Dans la zone piétonne, maintenant occupée par près de 3000 professeurs et autres partisans, fleurit tout un art de la rue, peintures sur les murs, graffitis, et même des tapis de sable coloré, traditionnels le jour des morts. Slogans et étendards ornent le front des boutiques et sur la place Santo Domingo sont représentés des fantômes en mémoire des partisans assassinés, avec un grand pistolet d’où jailli un sang écarlate fait de rubans et le nom d’URO. De façon générale, les gens font référence à URO comme à un assassin.

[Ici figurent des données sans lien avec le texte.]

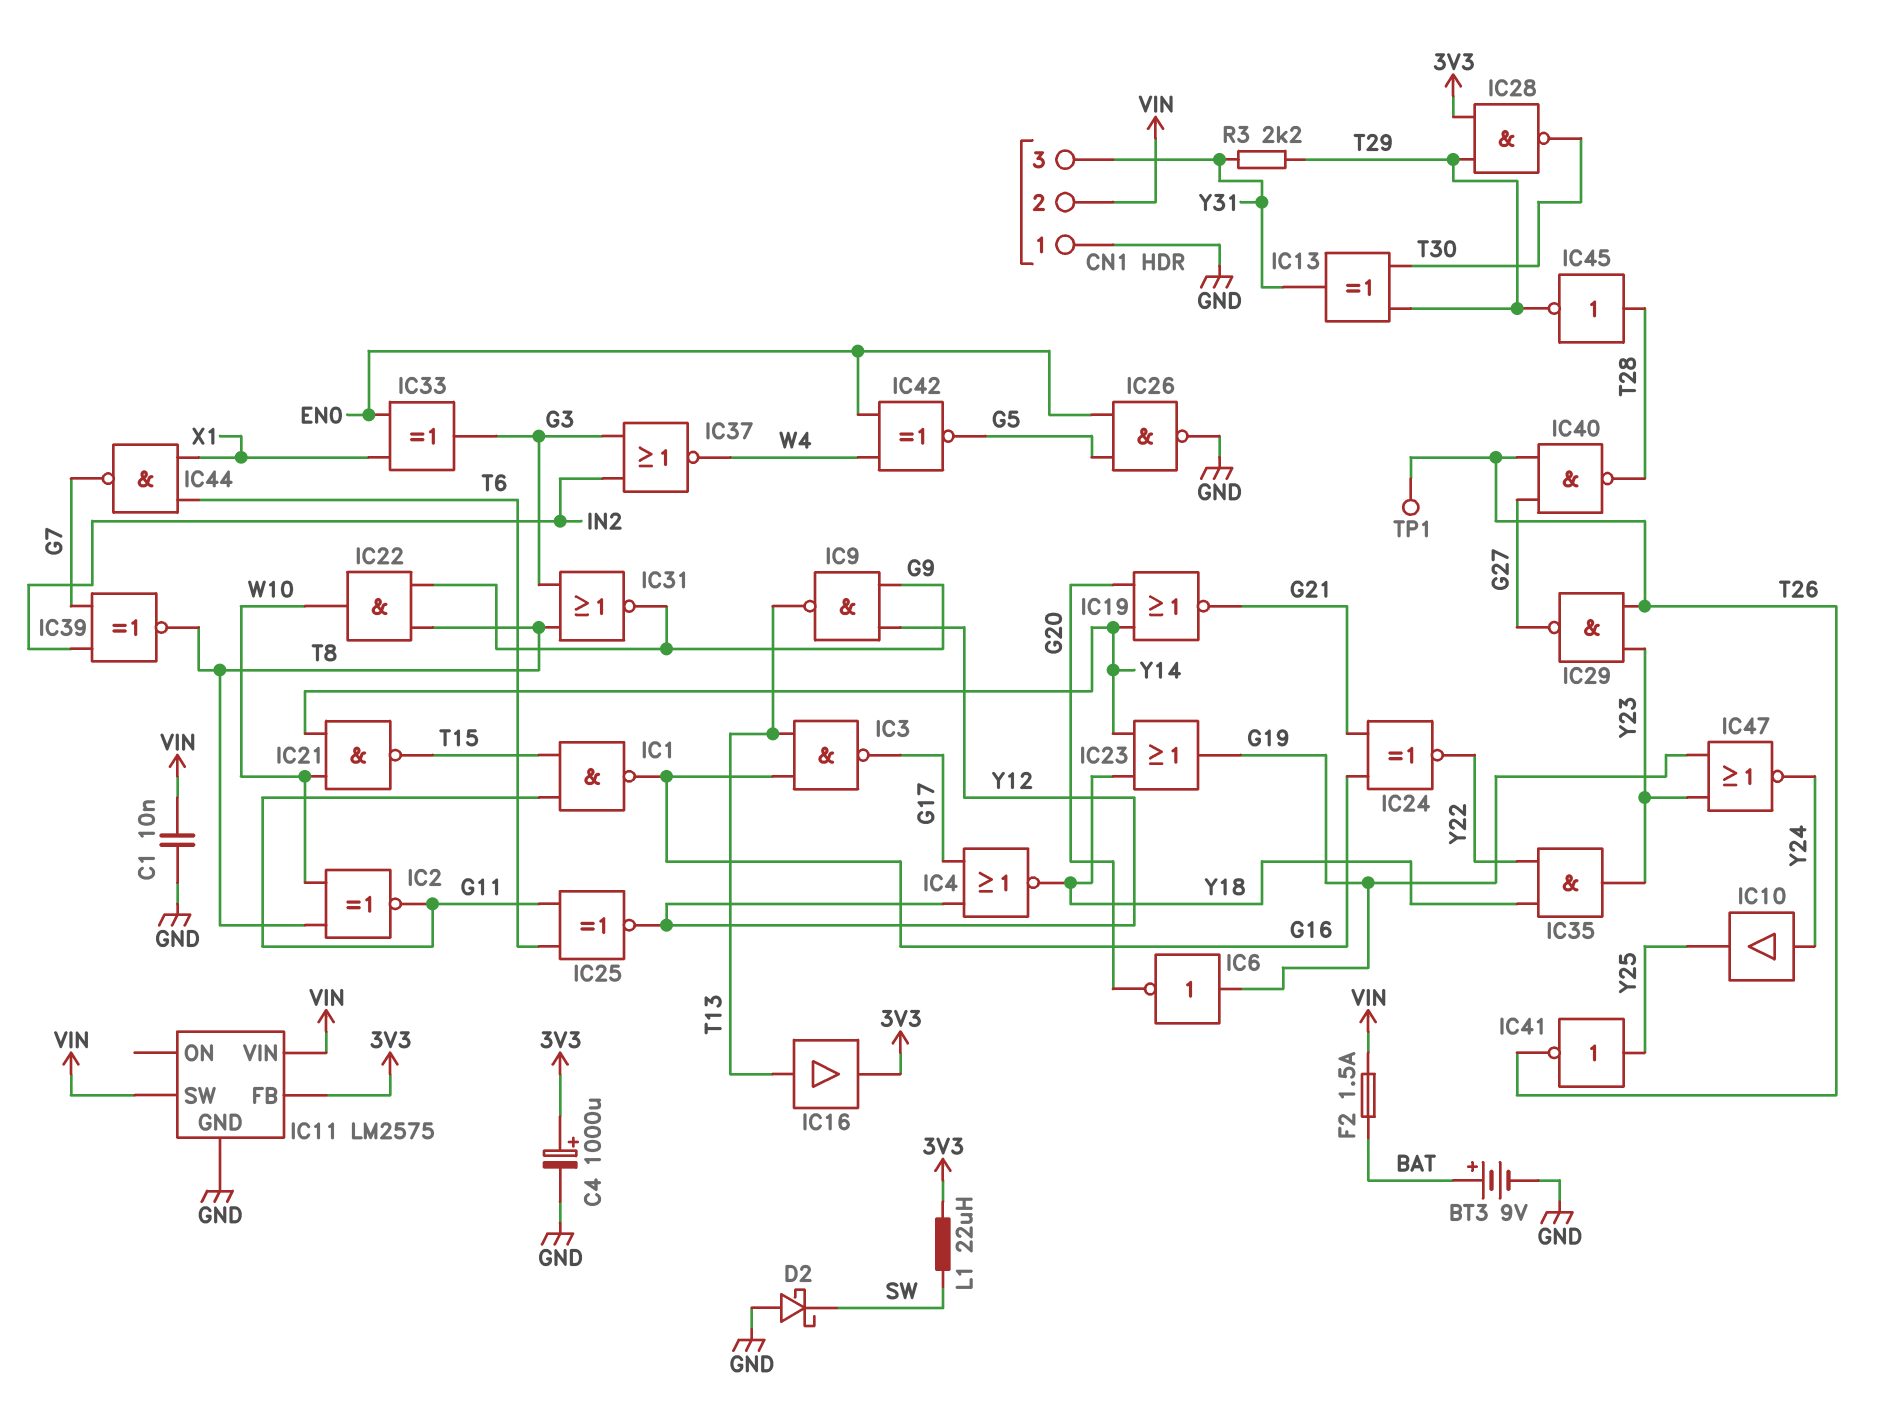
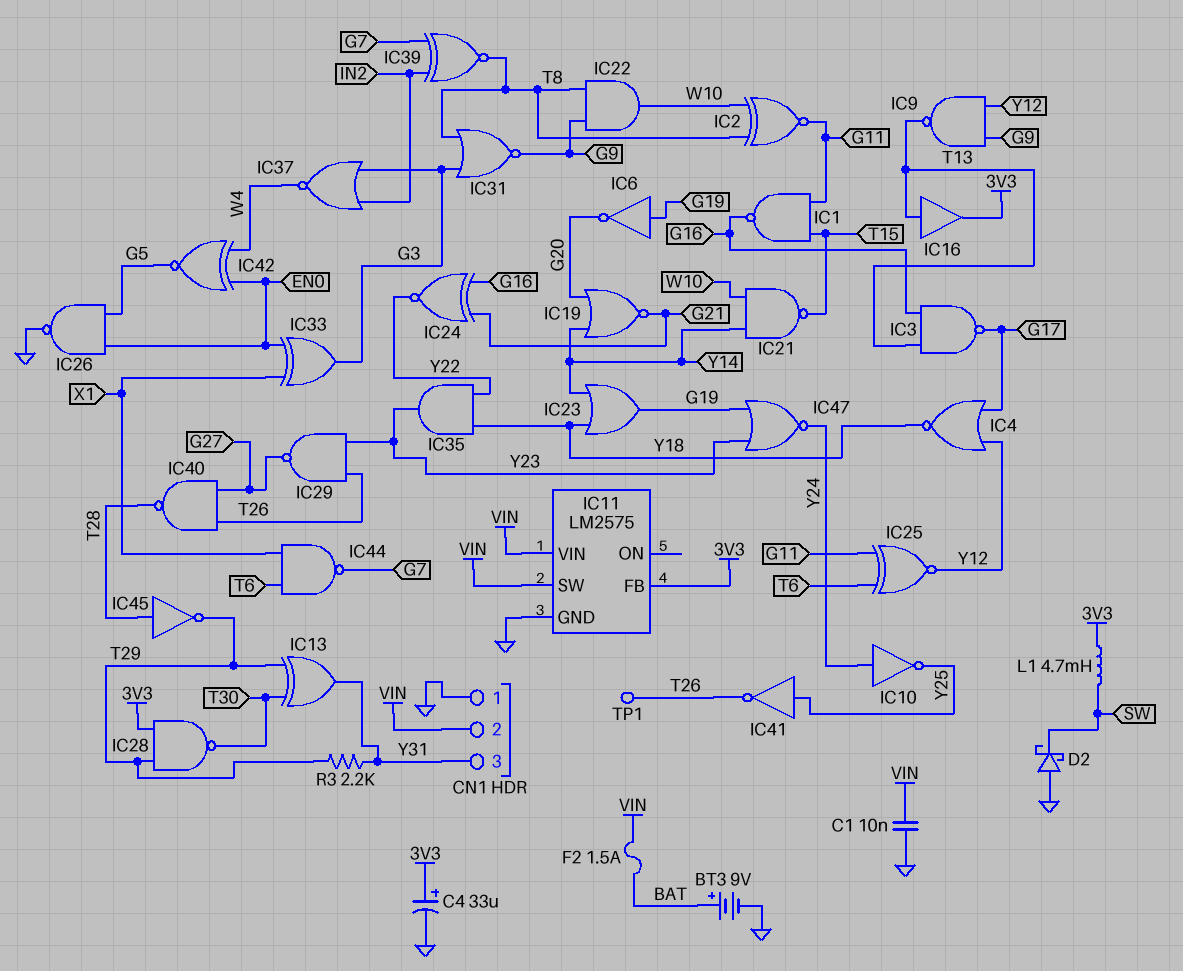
C4: 1000uF (plus 3V3, minus GND) -> 33uF (plus 3V3, minus GND)
IC10: buffer (in Y24, out Y25) -> NOT (in Y24, out Y25)
L1: 22uH (3V3, SW) -> 4.7mH (3V3, SW)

Si vous aimez la musique, vous pouvez aussi vous la procurer. Des centaines de CD faits maison chantent les refrains du mouvement et des luttes populaires des années passées, des grèves des professeurs aux grèves des travailleurs Péruviens. Les vieilles chansons comprennent « Casas de cartón », « ¿De dónde son los cantantes?», « Las barricadas», « Venceremos » (« Maisons en carton », « D’où viennent les chanteurs? », « Les barricades », « Nous vaincrons »). Les plus récentes, des ballades, racontent l’assaut contre les professeurs sur le zocalo sur le thème de « nous en avons assez de ce gouverneur ».

Les musiciens de Oaxaca continuent seulement de les écrire et de les chanter. Cette énorme avalanche de créativité et d’organisation dépeint le mouvement dans toute sa réussite et dénigre ouvertement URO, un homme méprisé et incapable de gouverner.

URO a perdu la guerre des médias et les sondages montrent maintenant que même son propre parti, le PRI, veut l’expulser de Oaxaca.